A writer may hesitate to characterize these proceedings in plain language, but the reader will have no difficulty in arriving at a correct conclusion. Mr. Church's influence in the final arrangement may be gathered from the following extracts from two letters written by him to the secretary to the Governor. The first is dated 38 April, 1854: —
. . . . . . . . . . . . . . . . . . . . . .

"4. Translations of the terms proposed by Tunku Ali and the Temenggong respectively, I beg to enclose for the information of His Honour the Governor, under whose sanction I have acted.

" 5. For Tunku Ali to accept without modifications the conditions propounded by the Temenggong would be a voluntary relinquishment, for himself and heirs for ever, of all power and influence as a chief, a position not likely to be adopted in any part of the world.
. . . . . . . . . . . . . . . . . . . . . .
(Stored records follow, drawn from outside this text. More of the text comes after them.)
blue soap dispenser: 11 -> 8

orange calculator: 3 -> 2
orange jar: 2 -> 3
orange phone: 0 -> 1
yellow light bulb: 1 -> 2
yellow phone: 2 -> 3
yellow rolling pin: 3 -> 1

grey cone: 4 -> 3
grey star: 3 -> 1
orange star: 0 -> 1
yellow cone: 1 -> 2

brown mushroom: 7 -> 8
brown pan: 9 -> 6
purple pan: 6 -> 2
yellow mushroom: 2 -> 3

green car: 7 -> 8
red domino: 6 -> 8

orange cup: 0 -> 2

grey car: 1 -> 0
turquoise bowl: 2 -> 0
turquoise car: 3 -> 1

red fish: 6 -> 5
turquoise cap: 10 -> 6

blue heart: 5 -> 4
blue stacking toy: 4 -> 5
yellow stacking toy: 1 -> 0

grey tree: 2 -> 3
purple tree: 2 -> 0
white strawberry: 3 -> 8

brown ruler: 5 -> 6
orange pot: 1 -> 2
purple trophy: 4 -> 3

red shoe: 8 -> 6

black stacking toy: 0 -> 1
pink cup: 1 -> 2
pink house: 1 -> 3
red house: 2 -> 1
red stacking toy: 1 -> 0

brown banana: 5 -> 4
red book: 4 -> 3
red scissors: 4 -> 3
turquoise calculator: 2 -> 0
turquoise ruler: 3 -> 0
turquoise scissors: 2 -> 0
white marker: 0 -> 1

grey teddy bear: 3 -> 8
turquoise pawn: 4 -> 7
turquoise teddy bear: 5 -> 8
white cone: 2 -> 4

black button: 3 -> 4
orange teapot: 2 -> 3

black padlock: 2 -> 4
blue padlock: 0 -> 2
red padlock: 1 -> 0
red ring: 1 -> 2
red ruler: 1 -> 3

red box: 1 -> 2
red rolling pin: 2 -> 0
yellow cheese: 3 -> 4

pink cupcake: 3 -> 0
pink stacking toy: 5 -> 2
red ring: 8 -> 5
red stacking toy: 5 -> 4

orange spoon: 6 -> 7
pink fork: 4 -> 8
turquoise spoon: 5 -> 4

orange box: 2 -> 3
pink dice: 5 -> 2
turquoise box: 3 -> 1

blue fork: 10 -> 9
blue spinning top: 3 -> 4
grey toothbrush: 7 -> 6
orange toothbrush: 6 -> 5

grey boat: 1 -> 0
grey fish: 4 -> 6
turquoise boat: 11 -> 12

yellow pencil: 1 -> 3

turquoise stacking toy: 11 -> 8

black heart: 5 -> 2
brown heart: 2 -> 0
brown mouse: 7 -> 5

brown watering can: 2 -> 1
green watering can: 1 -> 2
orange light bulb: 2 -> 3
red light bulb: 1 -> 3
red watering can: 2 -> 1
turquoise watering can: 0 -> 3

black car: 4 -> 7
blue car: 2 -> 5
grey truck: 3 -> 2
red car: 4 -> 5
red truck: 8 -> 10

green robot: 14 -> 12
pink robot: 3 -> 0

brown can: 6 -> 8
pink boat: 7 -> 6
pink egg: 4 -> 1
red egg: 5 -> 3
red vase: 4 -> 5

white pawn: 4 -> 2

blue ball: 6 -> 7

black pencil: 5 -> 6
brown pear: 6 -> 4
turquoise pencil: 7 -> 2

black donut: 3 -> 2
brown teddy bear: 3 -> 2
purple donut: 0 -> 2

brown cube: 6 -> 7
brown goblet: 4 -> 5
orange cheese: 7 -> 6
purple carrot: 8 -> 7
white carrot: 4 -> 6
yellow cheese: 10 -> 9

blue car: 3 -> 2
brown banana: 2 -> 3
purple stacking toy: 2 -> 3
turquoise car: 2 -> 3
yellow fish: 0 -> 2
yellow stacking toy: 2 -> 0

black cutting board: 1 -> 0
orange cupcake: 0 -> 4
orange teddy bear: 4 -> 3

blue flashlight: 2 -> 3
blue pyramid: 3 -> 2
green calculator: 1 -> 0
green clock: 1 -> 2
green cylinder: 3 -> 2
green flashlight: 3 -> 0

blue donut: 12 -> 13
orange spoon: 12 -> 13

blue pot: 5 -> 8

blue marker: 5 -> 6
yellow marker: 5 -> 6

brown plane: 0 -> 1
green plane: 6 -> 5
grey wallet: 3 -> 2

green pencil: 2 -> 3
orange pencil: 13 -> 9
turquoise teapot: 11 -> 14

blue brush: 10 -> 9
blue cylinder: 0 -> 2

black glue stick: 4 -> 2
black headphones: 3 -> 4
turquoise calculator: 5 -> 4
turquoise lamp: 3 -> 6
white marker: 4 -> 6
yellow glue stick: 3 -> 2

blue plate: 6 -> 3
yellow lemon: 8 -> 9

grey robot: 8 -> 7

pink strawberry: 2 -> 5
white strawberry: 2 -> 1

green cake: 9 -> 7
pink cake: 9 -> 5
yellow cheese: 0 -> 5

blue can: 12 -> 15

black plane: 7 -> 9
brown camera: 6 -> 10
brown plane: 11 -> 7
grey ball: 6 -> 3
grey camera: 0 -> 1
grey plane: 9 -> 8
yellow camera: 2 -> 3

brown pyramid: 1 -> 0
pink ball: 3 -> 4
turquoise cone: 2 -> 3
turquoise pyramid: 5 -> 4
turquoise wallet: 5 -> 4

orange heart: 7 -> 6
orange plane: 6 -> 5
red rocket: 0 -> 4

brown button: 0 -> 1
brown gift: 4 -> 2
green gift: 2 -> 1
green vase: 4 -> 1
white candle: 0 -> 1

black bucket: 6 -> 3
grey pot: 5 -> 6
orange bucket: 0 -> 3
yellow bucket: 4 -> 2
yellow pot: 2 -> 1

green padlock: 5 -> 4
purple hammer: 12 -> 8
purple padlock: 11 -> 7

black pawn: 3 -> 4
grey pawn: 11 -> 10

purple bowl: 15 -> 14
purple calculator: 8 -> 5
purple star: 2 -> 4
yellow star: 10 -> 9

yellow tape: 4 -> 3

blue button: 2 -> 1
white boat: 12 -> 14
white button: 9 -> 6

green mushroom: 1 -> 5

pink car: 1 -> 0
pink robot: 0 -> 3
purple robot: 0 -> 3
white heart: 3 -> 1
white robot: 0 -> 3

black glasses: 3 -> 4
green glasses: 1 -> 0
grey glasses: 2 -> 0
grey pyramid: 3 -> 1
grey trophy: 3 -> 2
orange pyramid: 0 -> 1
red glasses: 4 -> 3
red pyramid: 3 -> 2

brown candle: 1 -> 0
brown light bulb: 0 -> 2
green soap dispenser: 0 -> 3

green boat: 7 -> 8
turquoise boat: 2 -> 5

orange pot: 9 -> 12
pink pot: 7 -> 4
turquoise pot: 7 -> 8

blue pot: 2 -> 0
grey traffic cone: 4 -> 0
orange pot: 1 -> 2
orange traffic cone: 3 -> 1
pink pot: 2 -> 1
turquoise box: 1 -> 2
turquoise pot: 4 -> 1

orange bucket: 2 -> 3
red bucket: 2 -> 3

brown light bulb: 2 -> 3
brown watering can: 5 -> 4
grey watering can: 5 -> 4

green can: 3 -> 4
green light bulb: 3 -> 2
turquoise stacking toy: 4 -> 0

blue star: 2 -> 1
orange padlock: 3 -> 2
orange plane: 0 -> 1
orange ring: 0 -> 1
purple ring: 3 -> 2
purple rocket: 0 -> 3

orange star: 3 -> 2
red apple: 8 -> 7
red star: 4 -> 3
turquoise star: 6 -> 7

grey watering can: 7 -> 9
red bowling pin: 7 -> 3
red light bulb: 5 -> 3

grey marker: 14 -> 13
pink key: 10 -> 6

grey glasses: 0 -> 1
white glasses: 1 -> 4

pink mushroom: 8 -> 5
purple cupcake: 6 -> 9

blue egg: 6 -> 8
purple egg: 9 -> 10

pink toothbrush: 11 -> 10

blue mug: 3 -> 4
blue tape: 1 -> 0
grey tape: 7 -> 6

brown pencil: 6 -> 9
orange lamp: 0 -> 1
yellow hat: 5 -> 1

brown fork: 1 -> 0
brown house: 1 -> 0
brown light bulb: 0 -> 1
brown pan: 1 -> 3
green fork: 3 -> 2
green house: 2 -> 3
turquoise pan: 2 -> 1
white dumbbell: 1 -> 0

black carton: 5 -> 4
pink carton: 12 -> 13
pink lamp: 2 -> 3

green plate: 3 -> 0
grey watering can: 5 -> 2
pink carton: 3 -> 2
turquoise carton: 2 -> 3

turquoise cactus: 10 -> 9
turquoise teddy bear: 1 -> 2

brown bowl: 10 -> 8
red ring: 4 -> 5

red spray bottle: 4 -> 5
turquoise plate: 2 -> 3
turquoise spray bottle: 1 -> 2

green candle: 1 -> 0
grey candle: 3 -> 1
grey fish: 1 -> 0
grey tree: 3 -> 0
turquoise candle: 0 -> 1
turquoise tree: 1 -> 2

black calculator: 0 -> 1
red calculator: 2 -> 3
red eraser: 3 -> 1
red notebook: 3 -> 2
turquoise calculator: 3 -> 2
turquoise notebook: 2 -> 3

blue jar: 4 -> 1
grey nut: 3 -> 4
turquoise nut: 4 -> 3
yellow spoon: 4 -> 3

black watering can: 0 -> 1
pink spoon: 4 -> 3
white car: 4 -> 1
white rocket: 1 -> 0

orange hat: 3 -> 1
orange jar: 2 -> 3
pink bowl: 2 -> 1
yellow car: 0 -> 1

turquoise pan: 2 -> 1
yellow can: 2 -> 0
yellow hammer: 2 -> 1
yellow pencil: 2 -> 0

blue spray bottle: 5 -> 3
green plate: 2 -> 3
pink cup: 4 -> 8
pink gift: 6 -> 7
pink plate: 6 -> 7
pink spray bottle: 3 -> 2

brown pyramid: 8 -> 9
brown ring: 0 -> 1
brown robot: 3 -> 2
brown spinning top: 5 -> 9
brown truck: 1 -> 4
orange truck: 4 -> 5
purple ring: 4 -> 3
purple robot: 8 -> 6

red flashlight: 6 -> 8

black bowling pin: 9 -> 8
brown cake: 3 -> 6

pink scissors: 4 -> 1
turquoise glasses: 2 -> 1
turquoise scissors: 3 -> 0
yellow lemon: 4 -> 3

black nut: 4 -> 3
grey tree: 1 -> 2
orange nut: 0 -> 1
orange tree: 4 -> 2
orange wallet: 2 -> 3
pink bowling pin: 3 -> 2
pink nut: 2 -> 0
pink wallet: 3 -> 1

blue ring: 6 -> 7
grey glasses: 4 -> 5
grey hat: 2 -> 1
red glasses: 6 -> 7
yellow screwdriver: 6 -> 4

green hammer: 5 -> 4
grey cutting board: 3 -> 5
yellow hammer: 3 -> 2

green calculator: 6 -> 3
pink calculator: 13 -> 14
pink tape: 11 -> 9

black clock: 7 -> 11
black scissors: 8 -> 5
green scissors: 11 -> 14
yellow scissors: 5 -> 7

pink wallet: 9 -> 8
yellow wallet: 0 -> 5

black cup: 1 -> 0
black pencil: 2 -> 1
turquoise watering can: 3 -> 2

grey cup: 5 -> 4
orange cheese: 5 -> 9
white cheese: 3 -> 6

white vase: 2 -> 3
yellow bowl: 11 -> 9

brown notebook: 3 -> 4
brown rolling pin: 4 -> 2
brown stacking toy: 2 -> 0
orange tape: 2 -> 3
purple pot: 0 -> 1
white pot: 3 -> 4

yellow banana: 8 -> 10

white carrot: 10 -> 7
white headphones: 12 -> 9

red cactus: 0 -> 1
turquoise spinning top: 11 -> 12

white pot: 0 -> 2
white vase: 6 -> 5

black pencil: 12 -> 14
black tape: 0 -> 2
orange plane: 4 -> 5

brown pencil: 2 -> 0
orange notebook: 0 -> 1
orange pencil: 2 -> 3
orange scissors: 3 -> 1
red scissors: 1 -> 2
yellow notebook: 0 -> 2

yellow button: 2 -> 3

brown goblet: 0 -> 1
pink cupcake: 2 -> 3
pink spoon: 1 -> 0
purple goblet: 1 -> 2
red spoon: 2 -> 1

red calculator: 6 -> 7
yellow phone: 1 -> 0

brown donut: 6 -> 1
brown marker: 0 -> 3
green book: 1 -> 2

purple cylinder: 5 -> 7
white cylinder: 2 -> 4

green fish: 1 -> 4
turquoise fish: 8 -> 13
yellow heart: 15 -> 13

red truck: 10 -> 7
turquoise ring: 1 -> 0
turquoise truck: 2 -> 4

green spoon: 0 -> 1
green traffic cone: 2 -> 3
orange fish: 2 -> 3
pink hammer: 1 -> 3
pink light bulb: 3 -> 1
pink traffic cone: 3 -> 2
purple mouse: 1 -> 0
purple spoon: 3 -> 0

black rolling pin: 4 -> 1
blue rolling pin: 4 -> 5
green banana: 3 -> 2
" 7. The relative position of the Sultan and Temenggong of Johore will be found accurately described in Mr. Crawford's able letter dated the 3rd August, 1824, to the address of the Government of India. The words are : ' I have viewed the Sultan as possessing the right of paramount dominion, and the Temenggong as not only virtually exercising the power of government, but being, like other Asiatic sovereigns, de facto, the real proprietor of the soil' . . . and (he) appropriates the entire revenues to his own use ; it is questionable whether the latter procedure is consistent with Malay usage with reference to the heir and other members of the Sultan's family,"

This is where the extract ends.